Estos datos pueden confortar a un Ronald Reagan, asediado en la Casa Blanca, que confía en que el paso del tiempo sin la aparición de nuevas historias que le impliquen directamente en el desvío de fondos a la contra borrará poco a poco la peor crisis de su presidencia. Las insinuaciones de dirigentes republicanos de que sería más fácil superar esta historia si el presidente pidiera perdón por lo ocurrido, utilizando el discurso del Estado de la Unión, que pronunciará el próximo día 27 ante el Congreso, ha sido rechazada de plano por la Casa Blanca: Reagan "no tiene nada que hacerse perdonar; ya dijo que se cometieron errores". Los reaganistas confían en montar una resurrección política presidencial para ese día, alumbrando alguna nueva idea que distraiga la atención, como una batalla por la competitividad de la industria americana, o incluso anunciando la luz verde para desplegar la primera fase de la guerra de las galaxias.Pero los norteamericanos, a la vez que hartos de una historia molesta "que está dañando al país y a su imagen en el mundo", continúan sin creer las explicaciones de Reagan. La credibilidad presidencial no se recupera aunque su índice de popularidad (52%) asciende algo desde el 47% en que cayó en septiembre. La clase media norteamericana es la que está perdiendo interés por el Irangate: es una historia que no les gusta porque quieren al presidente y el escándalo le deja en mal lugar.

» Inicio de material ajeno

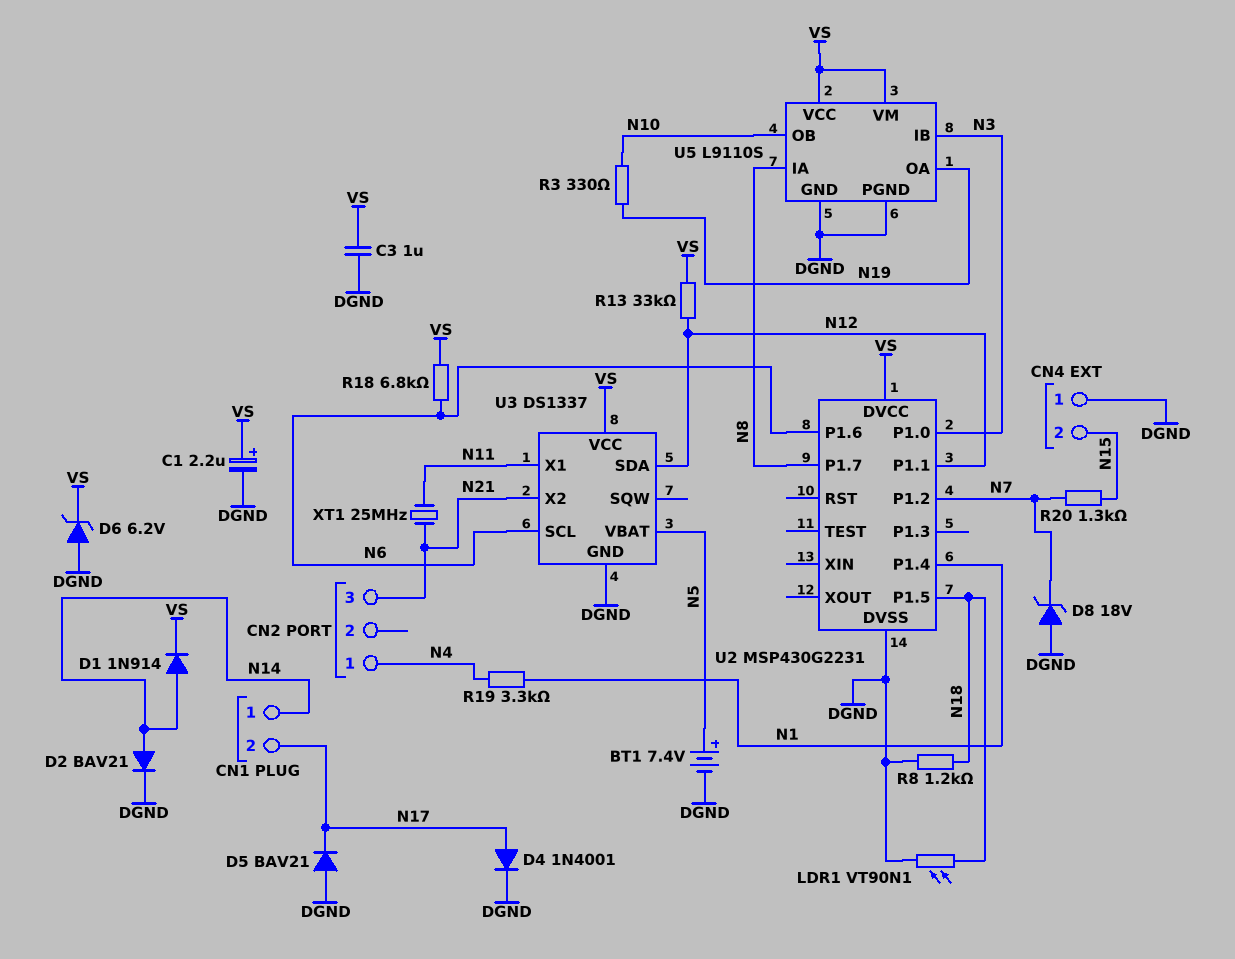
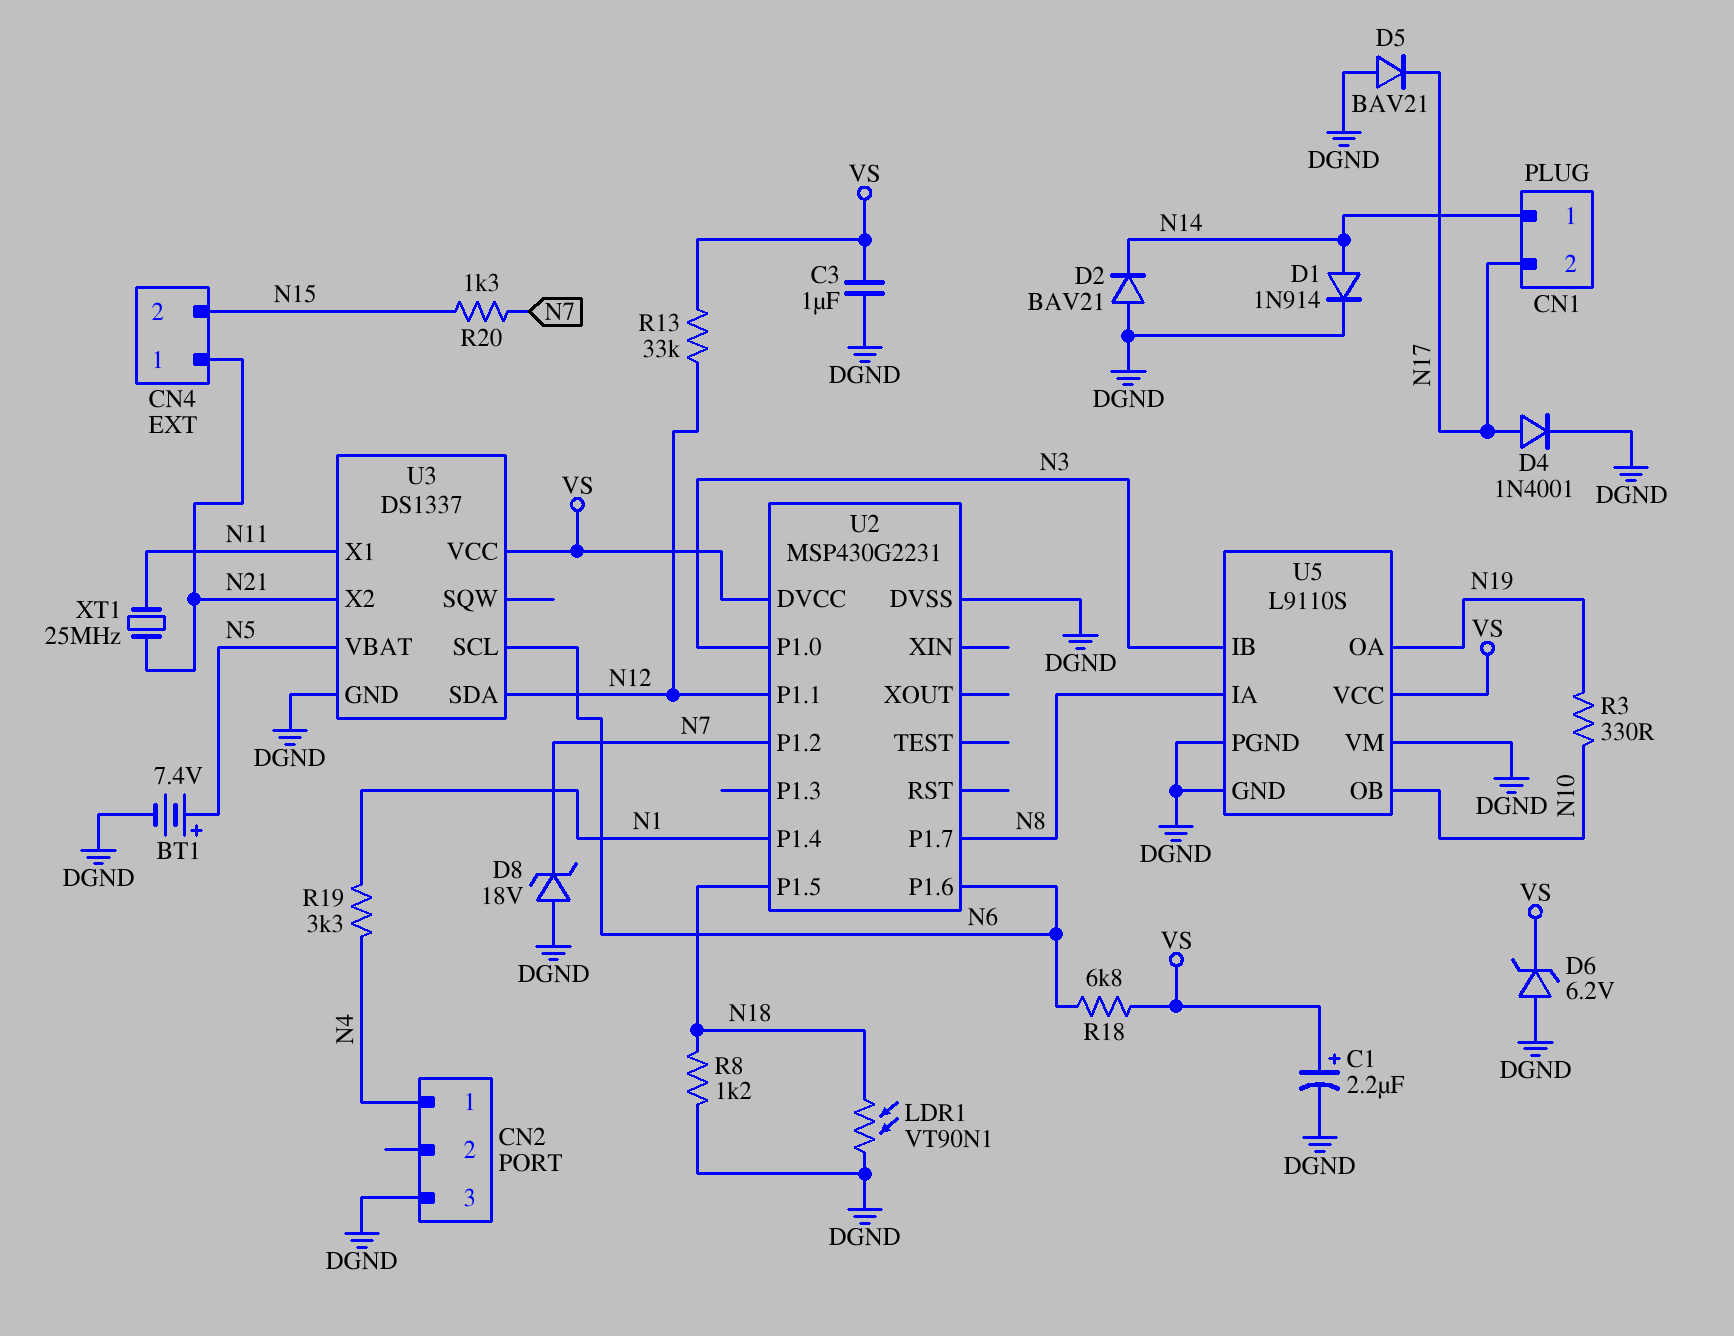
CN2 pin 3: N21 -> DGND
CN4 pin 1: DGND -> N21
D1: diode 1N914 (A N14, K VS) -> diode 1N914 (A N14, K DGND)
D2: diode BAV21 (A N14, K DGND) -> diode BAV21 (A DGND, K N14)
U5 pin VM: VS -> DGND

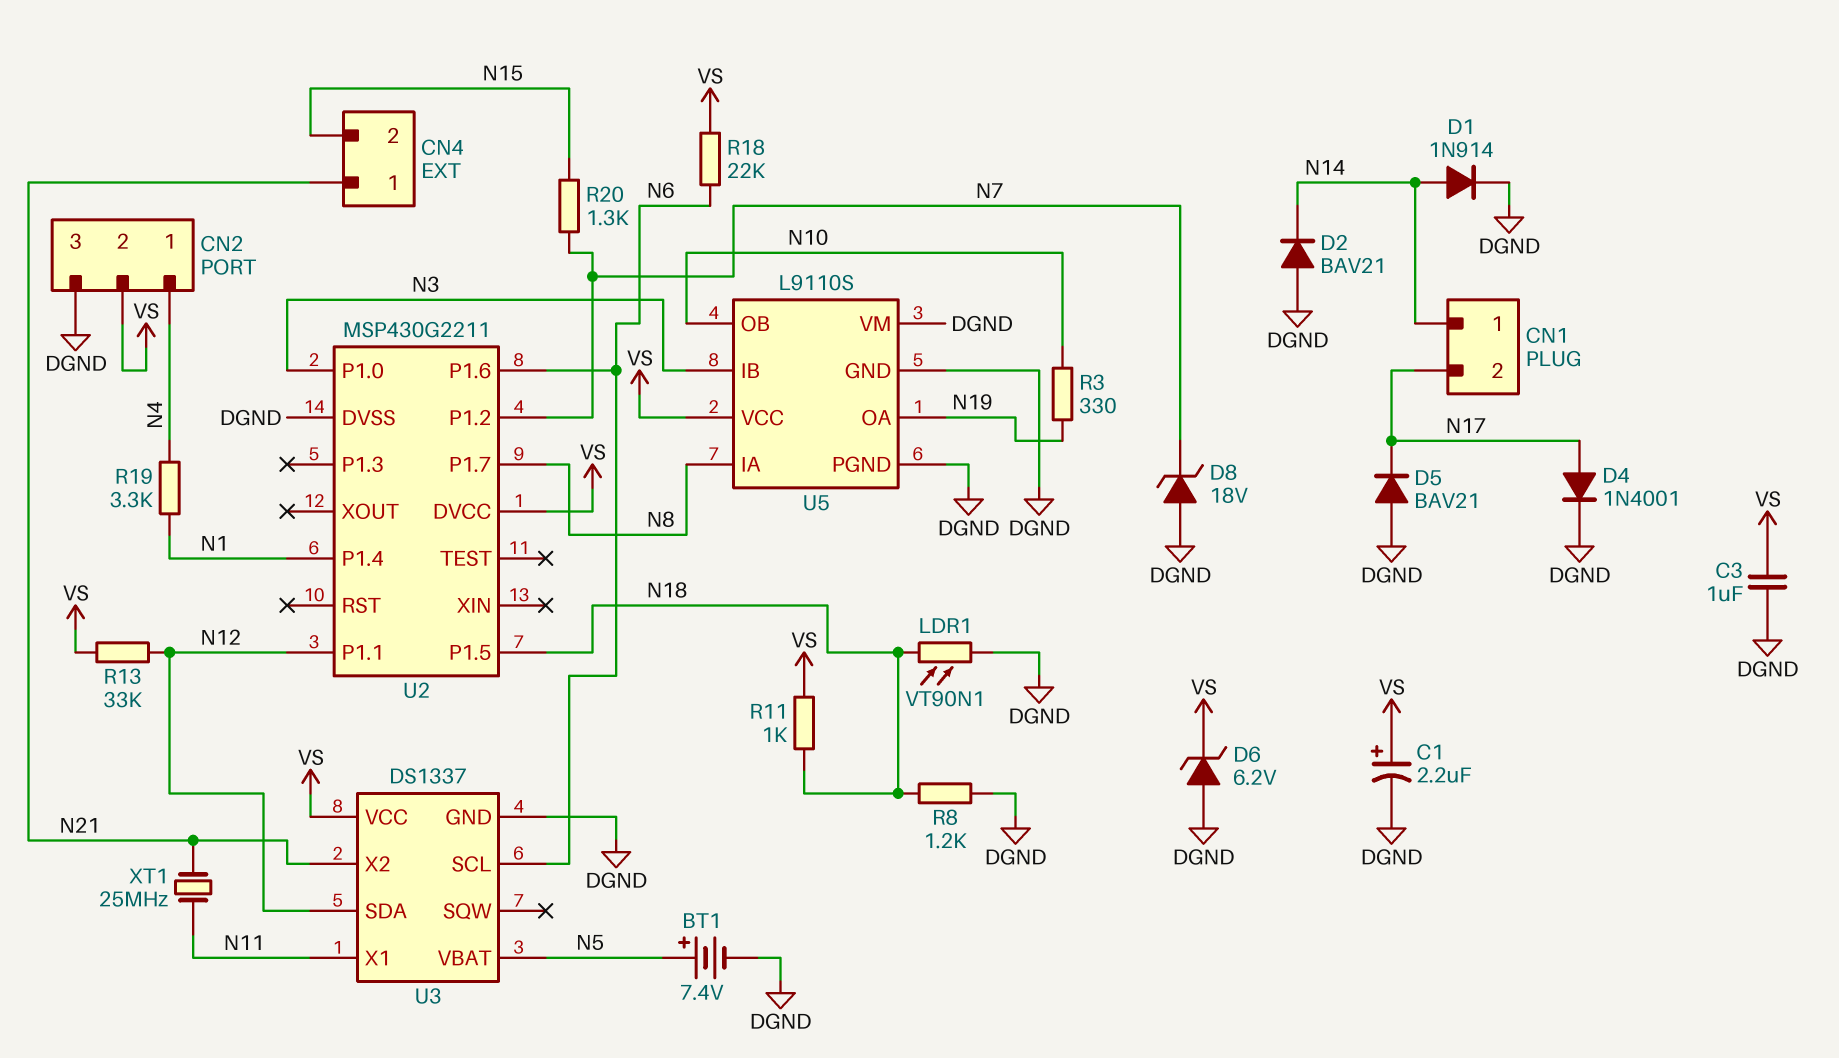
CN2 pin 2: none -> VS
R11: none -> 1k (N18, VS)
R18: 6.8k (N6, VS) -> 22k (N6, VS)
U2: MSP430G2231 -> MSP430G2211

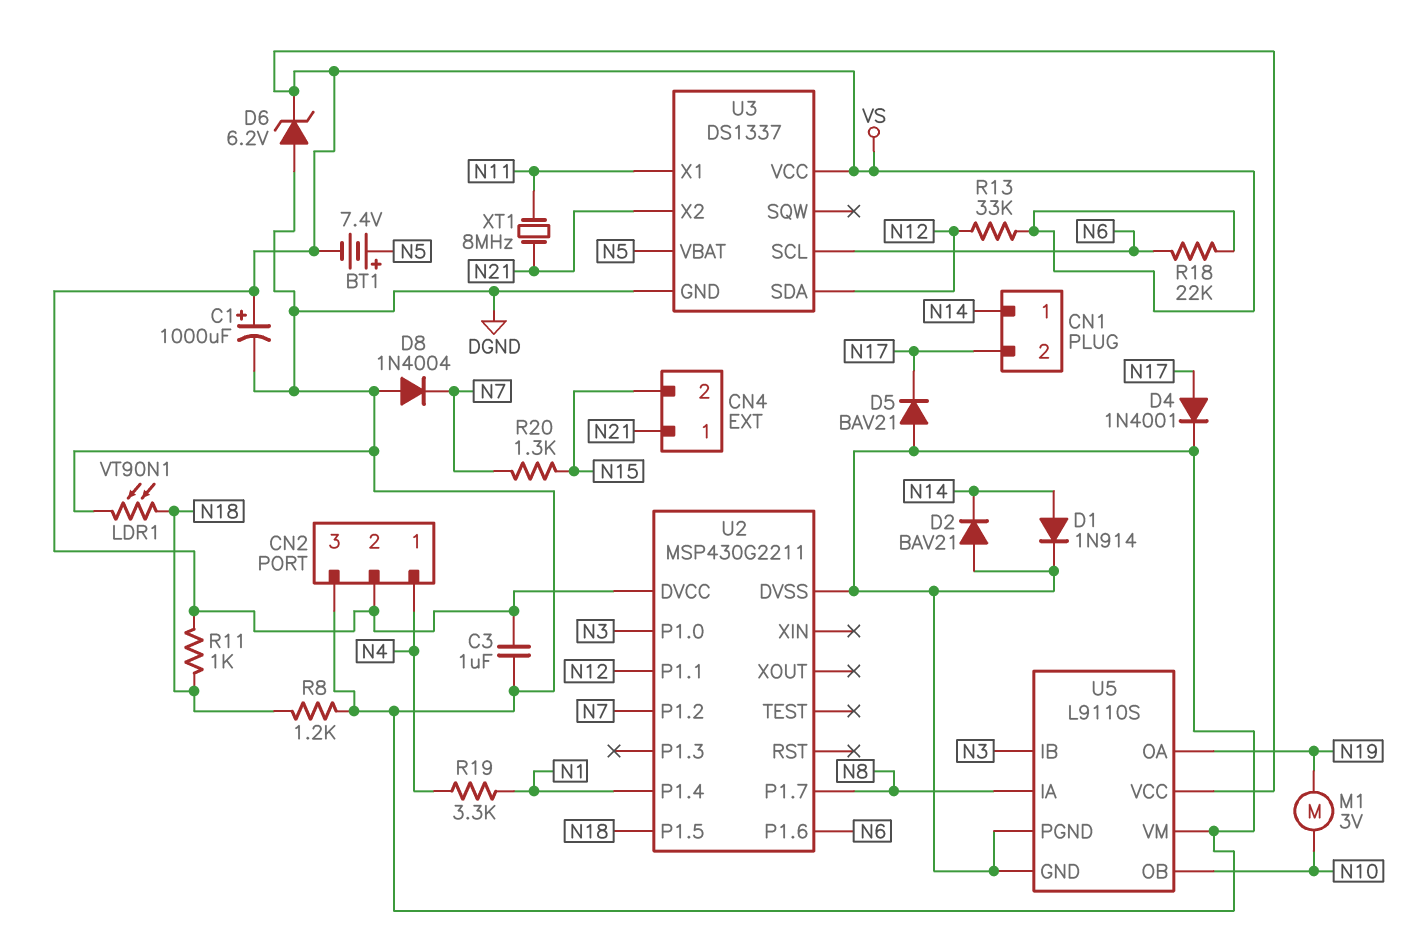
BT1: 7.4V (plus N5, minus DGND) -> 7.4V (plus N5, minus VS)
C1: 2.2uF (plus VS, minus DGND) -> 1000uF (plus VS, minus DGND)
D8: zener 18V (A DGND, K N7) -> diode 1N4004 (A DGND, K N7)
M1: none -> motor 3V (N10, N19)
R3: 330 (N10, N19) -> none
XT1: 25MHz (N11, N21) -> 8MHz (N11, N21)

Han pasado ya varias semanas sin que los investigadores del escándalo consigan el arma humeante que implique directamente al presidente. Cada vez son más escasas las historias de primera página y los periódicos continúan dando vueltas a los manejos de los mismos personajes: el teniente coronel Oliver North, que ya no es para la Casa Blanca un héroe nacional, sino un bocazas megalómano; John Poindexter; el director de la CIA, William Casey, y los intermediarios en el tráfico de armas: Manucher Gorbanifar y Adnan Kashogui. Sí parece cada vez más claro que la CIA estuvo implicada desde el principio en la historia: hay, al parecer, cintas magnetofónicas de los frecuentes contactos entre North y Casey, y el jefe de la estación de la CIA en Costa Rica ha sido destituido.
Es un goteo de detalles. El ex consejero de Seguridad Nacional, Robert McFarlane, testificó ayer a puerta abierta ante el Comité de Relaciones Exteriores del Senado. Se conocen algunos datos nuevos sobre su viaje a Teherán, armado con un pastel de chocolate y dos colts regalo de Reagan a Ruhola Jomeini. Se negó a seguir negociando si no ponían en libertad a los cuatro rehenes norteamericanos, no conformándose sólo con dos como le ofrecían los clérigos islámicos. Pero esto ya, en dosis repetidas, produce tedio.
La crisis entra en una fase poco spectacular, pero continúa erosionando diariamente la capacidad de gobernar de la Administración de Reagan. La Casa Blanca, con su actuación, acepta abiertamente el mal menor: el presidente es incompetente, no recuerda, no se entera, no conoce los problemas, pero no autorizó ni supo del desvío del dinero a los contras. Hay nuevos testimonios de que Reagan, que todavía no se ha recuperado de la operación de próstata, está más distraído que nunca y no comprende los problemas importantes.
La batalla interna en el seno de la Administración se ha recrudecido, con los halcones, encabezados por el secretario de Defensa, Caspar Weinberger, y sin contar con el secretario de Estado, George Shultz, presionando al presidente con un plan concreto, de 100.000 millones de dólares (unos 13 billones de pesetas), para desplegar, a comienzos de los años noventa, la primera fase de la Iniciativa de Defensa Estratégica (SDI).